The students uniformly declared that SFFA’s race-blind regime resulted in an unacceptable drop in the number of minority students on campus. The undisputed evidence at trial indicated the number of black, Latinx, and other minority students on campus would decline by roughly 1,100 students, cutting their numbers by 50 percent. The students also emphasized that SFFA’s myopic focus on standardized test scores as a benchmark for who deserves admission was wholly misguided. Numerous research studies show tests such as the SATs have no meaningful correlation with college success; instead, they are most strongly correlated with socioeconomic and demographic factors, such as parents’ income, access to high-cost test-prep programs, parents’ education level, and race. Such tests also, by design, under-predict the capabilities of underrepresented minority students. The test creators throw out questions where underrepresented minority students do better and white students do worse. These racial skews, in combination with a phenomenon known as stereotype threat, systematically underestimate the ability of stigmatized minority students including those that identify as black, Latinx, and many lower-resourced Asian American subgroups.

On October 1, 2019, the Boston district court issued its decision upholding Harvard’s race-conscious admissions program on all counts. The decision resonated with the students’ testimony. Of note, the district court cited the students’ testimony to observe:

[I]t is vital that Asian Americans and other racial minorities be able to discuss their racial identities in their applications. As the Court has seen and heard, race can profoundly influence applicants’ sense of self and outward perspective. . . . Removing considerations of race and ethnicity from Harvard’s admissions process entirely would deprive applicants, including Asian American applicants, of their right to advocate the value of their unique background, heritage, and perspective and would likely also deprive Harvard of exceptional students who would be less likely to be admitted without a comprehensive understanding of their background.

The district court’s decision also rightly recognized that race-conscious programs remain vital, given racial disparities in the K–12 system, the inherent limitations of standardized testing, and the non-feasibility of relying on imperfect proxies for race. The decision also observed that Justice Sandra Day O’Connor’s prediction in 2004 that the need for race-conscious admissions programs may expire in 25 years seemed overly “optimistic and may need to change.”

The Harvard case now heads to appeal before the First Circuit. In spite of the significant legal victory and strong trial record in the Harvard case, affirmative action advocates have major work ahead.
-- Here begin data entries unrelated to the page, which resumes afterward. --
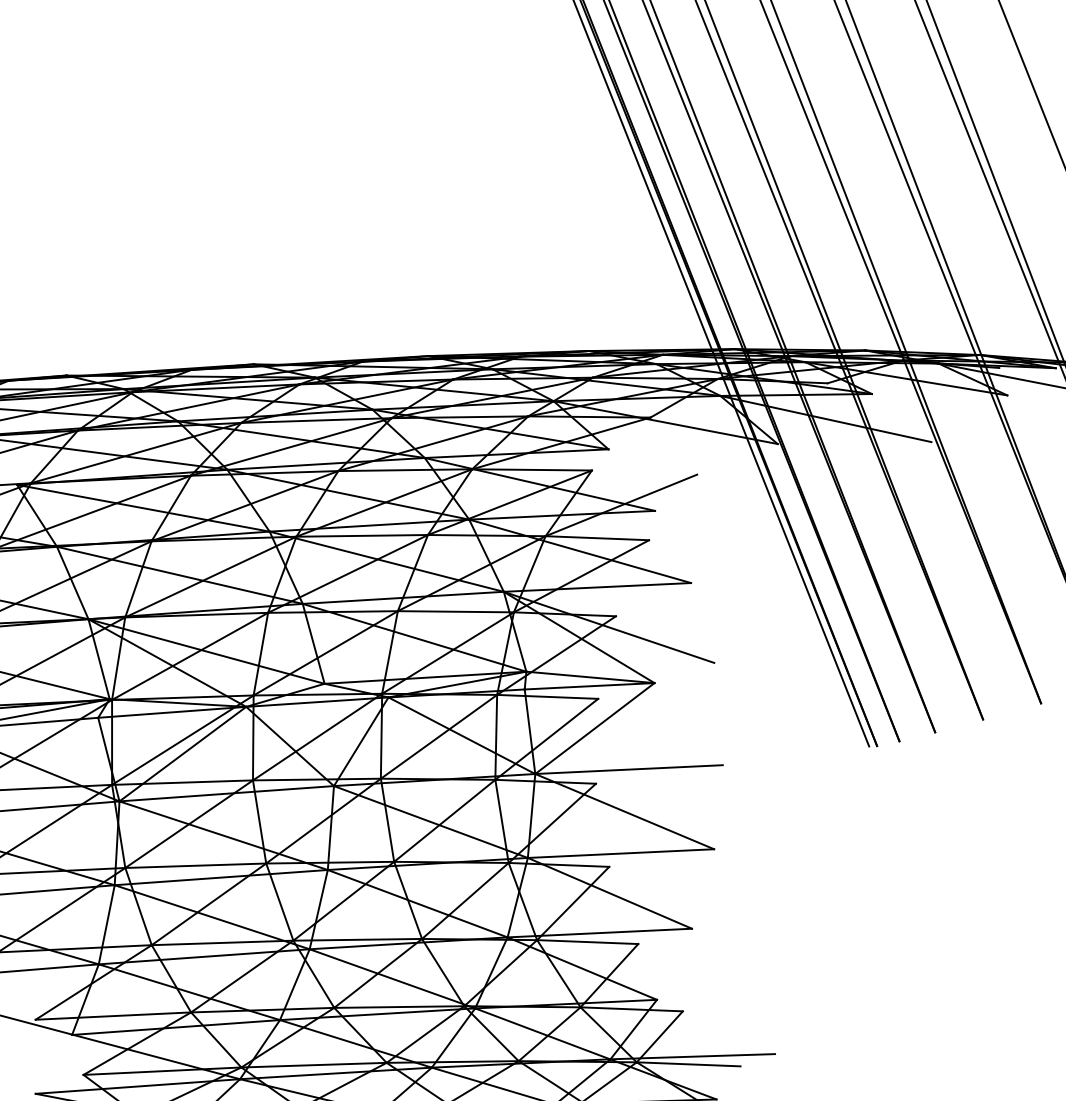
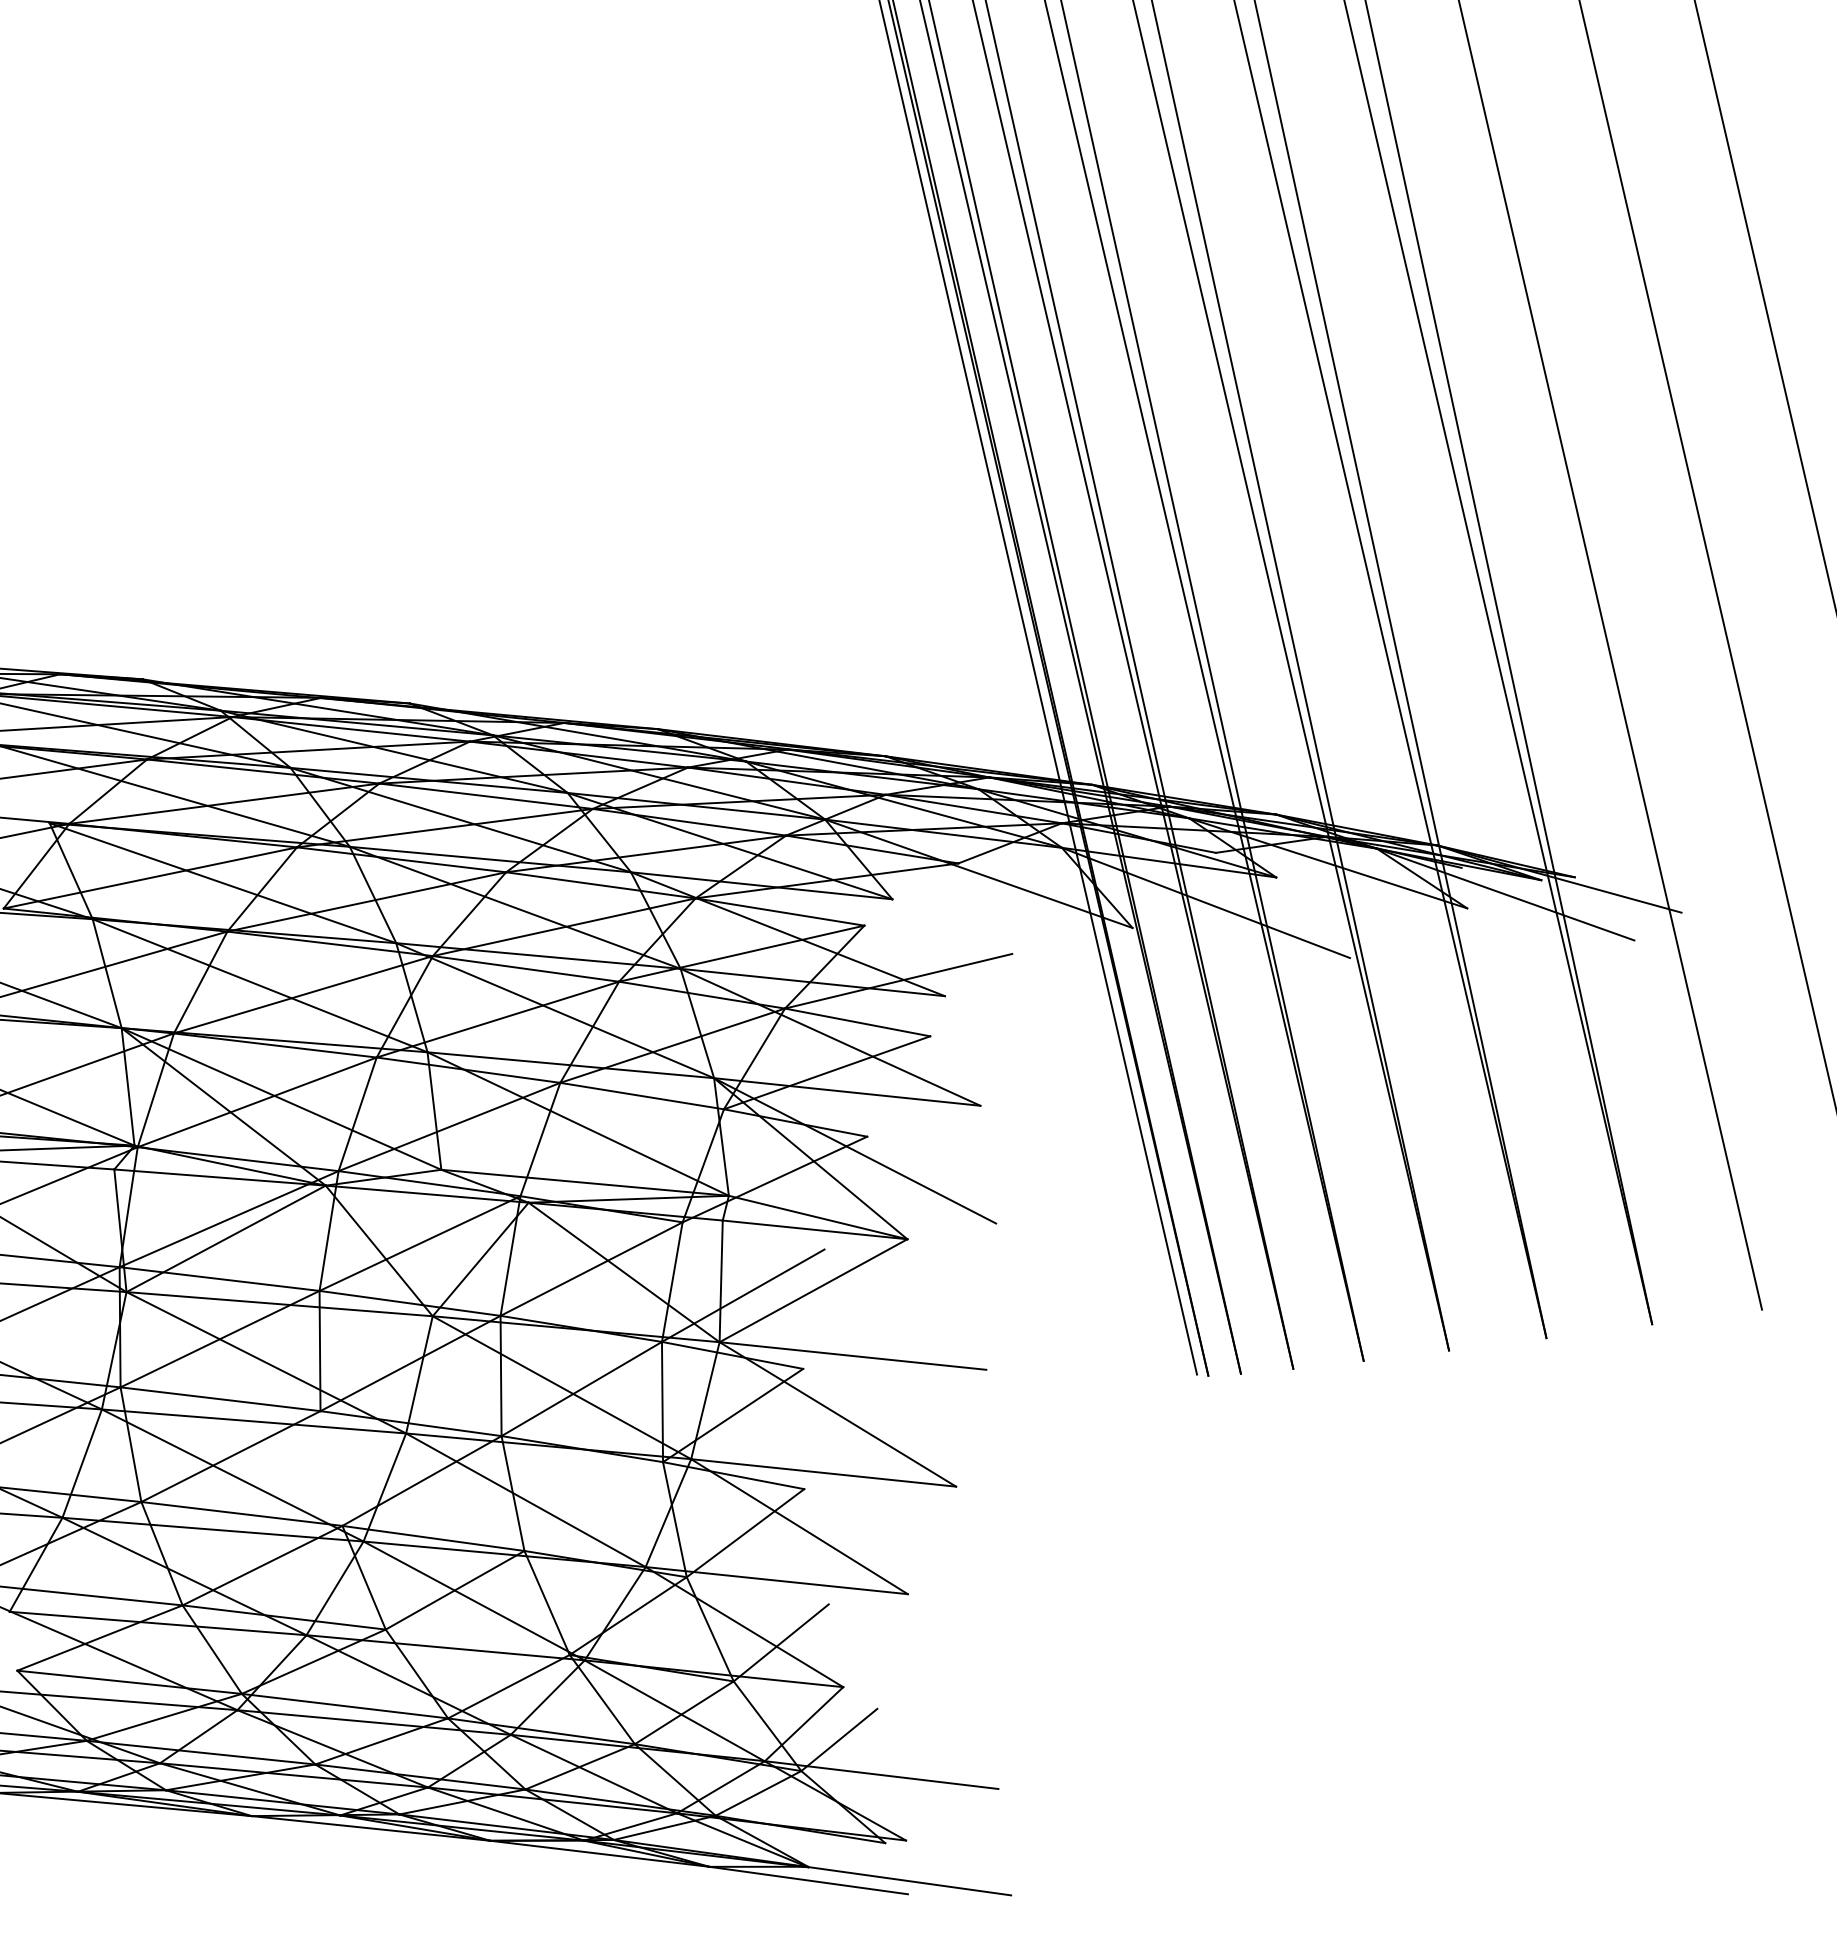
line: (447, 652) -> (621, 1152), removed
line: (547, 696) -> (753, 1235), removed
line: (465, 900) -> (593, 1506), removed
line: (279, 902) -> (331, 1468), removed
line: (587, 941) -> (757, 1590), removed
line: (399, 1006) -> (477, 1641), removed
line: (631, 1008) -> (805, 1694), removed
line: (688, 1063) -> (874, 1784), removed

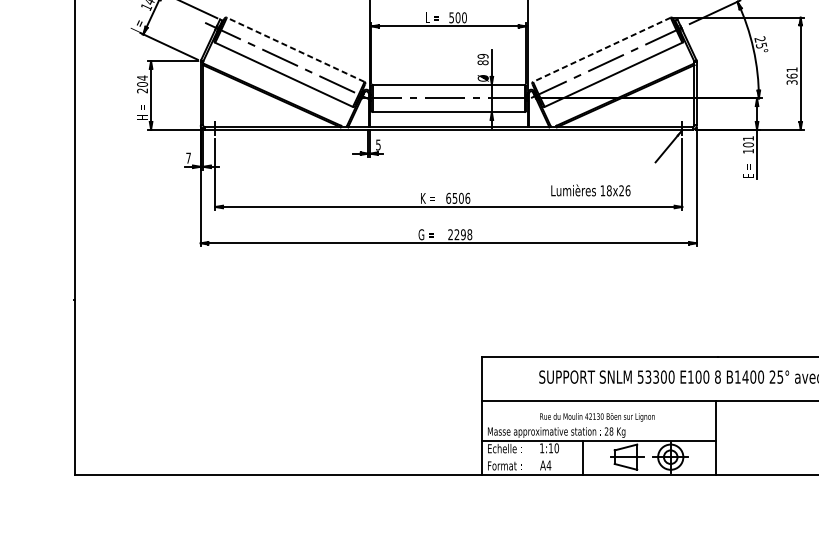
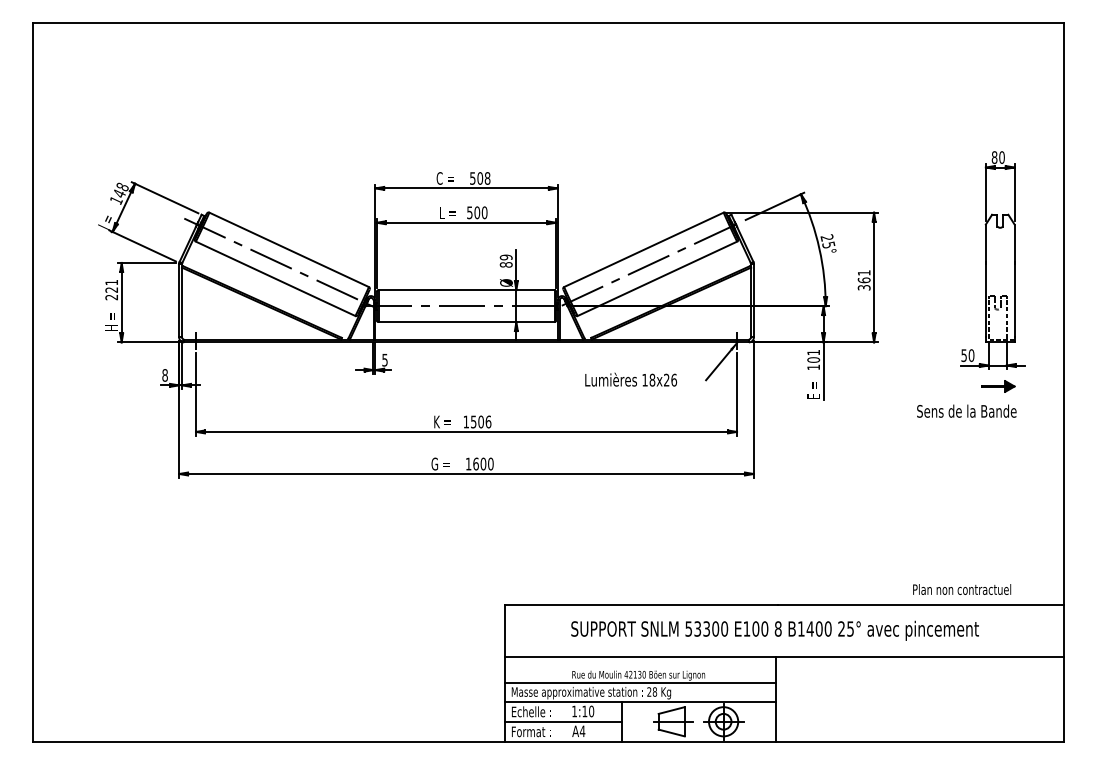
line: (295, 49) -> (288, 249), dashed -> solid
line: (601, 50) -> (643, 250), dashed -> solid
text: (142, 80) -> (111, 285), 204 -> 221
text: (188, 158) -> (164, 375), 7 -> 8
text: (591, 190) -> (631, 379), moved
text: (448, 197) -> (466, 421), 6506 -> 1506
text: (460, 234) -> (479, 463), 2298 -> 1600
line: (598, 423) -> (640, 682), added
line: (532, 457) -> (563, 722), added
SFFA has vowed to take the Harvard case all the way up to a newly configured Supreme Court, which no longer includes Justice Anthony Kennedy, who secured the favorable ruling in Fisher (the last lawsuit to challenge race-conscious admissions). Meanwhile, SFFA’s case against UNC will proceed to trial in district court over the upcoming months. SFFA has also resurrected its lawsuit against UT-Austin’s race-conscious admissions program. This time, SFFA has filed in state court, arguing that “student body diversity is not a compelling interest” under the Texas state constitution and remedies code. New lawsuits have also been brought to challenge diversity programs that consider factors correlated with race (so called “race-neutral” programs), which Justice Kennedy expressly encouraged in Fisher and Parents Involved (Christa McAuliffe v. Bill de Blasio).

The civil rights community is prepared to meet these challenges. Today’s education system is rife with racial biases. Affirmative action remains vital for recognizing that race continues to play a role in individuals’ lived experiences and opportunities, and that racial diversity ensures tomorrow’s future leaders come from all walks of life and learn to thrive in our stunningly diverse world.

Genevieve Bonadies Torres serves as counsel for the Educational Opportunities Project at the Lawyers’ Committee for Civil Rights Under Law. She was lead counsel for student amici in the Boston District Court trial defending Harvard’s right to consider race in admissions to promote diversity and inclusive access.